# savory tuile batter?????



## isaac (Jun 9, 2001)

I often use sweet tuile batter for garnishes for my desserts but is there such thing as a savory tuile batter?

I sometimes use parm for garnishes but I would like to try a savory tuile batter.

Thanks


----------



## mezzaluna (Aug 29, 2000)

How about flavoring it with cumin, curry, caraway or mixes like garam masala? Do you have a basic batter to work from? I would guess a basic egg/melted butter/milk or cream/flour mix would work.
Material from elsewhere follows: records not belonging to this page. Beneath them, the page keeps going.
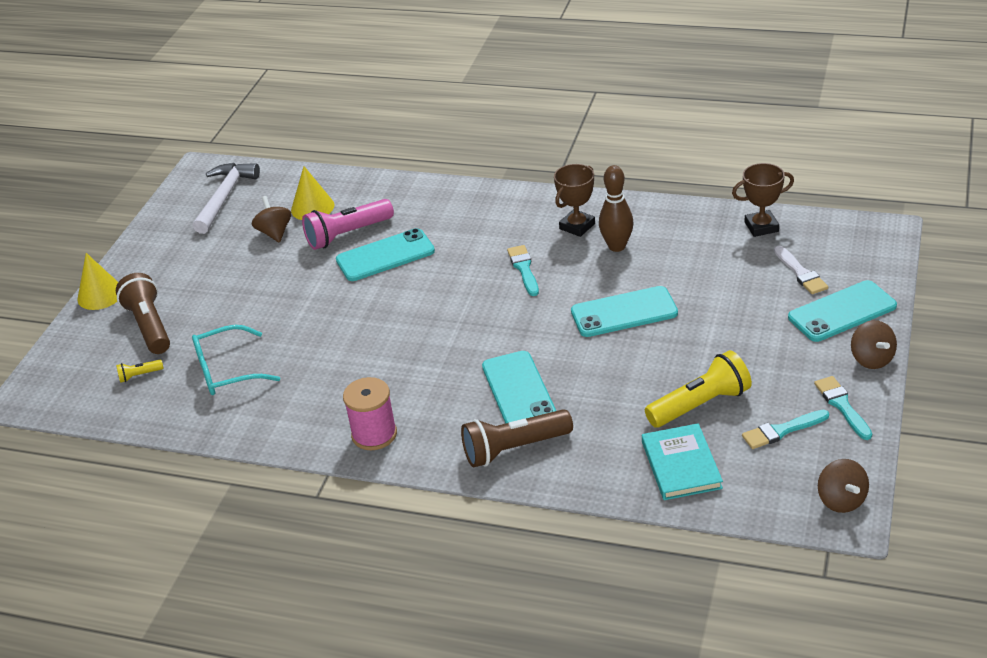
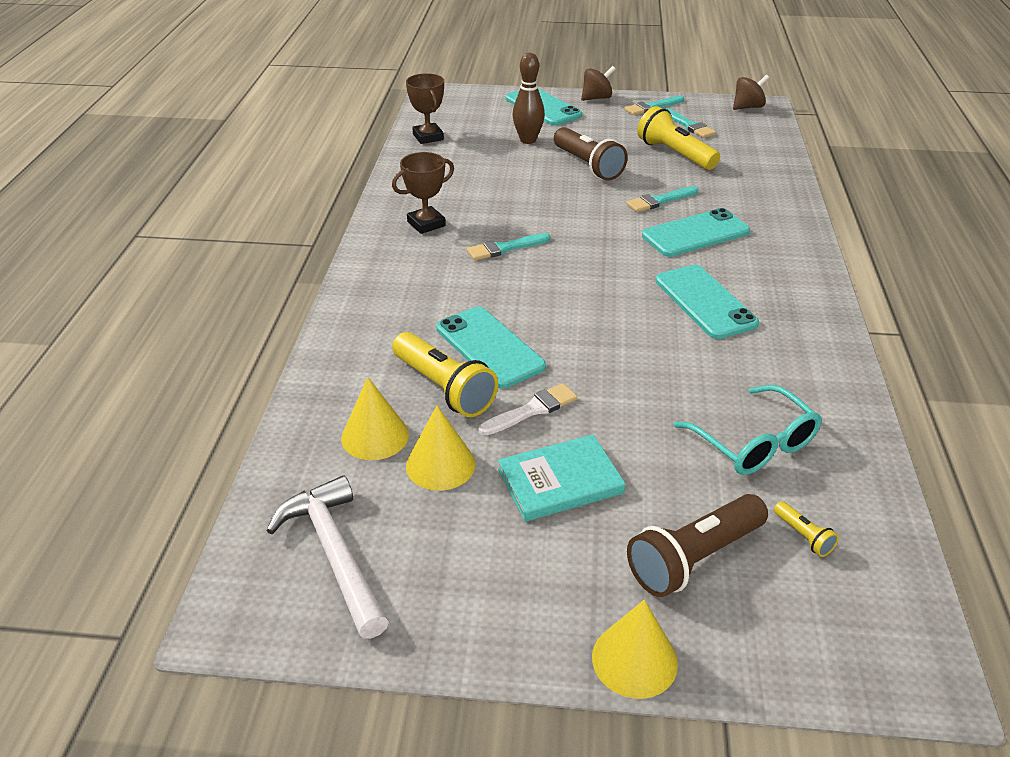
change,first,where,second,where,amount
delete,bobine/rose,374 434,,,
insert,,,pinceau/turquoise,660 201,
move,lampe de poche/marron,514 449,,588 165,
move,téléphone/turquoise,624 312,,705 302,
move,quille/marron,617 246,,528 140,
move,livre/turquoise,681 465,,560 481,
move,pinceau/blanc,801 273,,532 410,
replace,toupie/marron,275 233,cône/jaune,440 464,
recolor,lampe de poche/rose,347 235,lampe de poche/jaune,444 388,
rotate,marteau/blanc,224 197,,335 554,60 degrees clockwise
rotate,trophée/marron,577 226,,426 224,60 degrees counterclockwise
But I'm not experienced in this type of item.


----------



## isaac (Jun 9, 2001)

one would think that it would be as easy as adding savory flavors to it but the problem is that tuile recipes ask for granulated sugar or powdered sugar. 

I just do not know how to turn it into a savory recipe.


----------



## thebighat (Feb 21, 2001)

There's a recipe in one of Jean George Vongerichten (sp?) books for a cumin crisp that is real easy to make, but very fragile. You also need silpats. I don't have any of his books, but may have it somewhere as I used it a lot.


----------



## rbm90 (Nov 8, 2003)

Check out The French Laundry Cookbook. On page 56 Keller has a recipe for Garlic Tuiles. You could use that as a starting point and play with it from there.


----------



## peachcreek (Sep 21, 2001)

I accidently made savory tuiles once by baking off some leftover cheese filling from a stuffed mushroom recipe to which I added a little flour. I might have mentioned them on a prior post. They turned out good. I'll try to remember the recipe.


----------



## waltersg69 (Dec 4, 2003)

Thomas Keller also uses a tuile sprinkled with toasted black sesamee seeds shaped like a cone to serve his tuna tar tar. It might be sweet, but to me it could go very well with the tuna


----------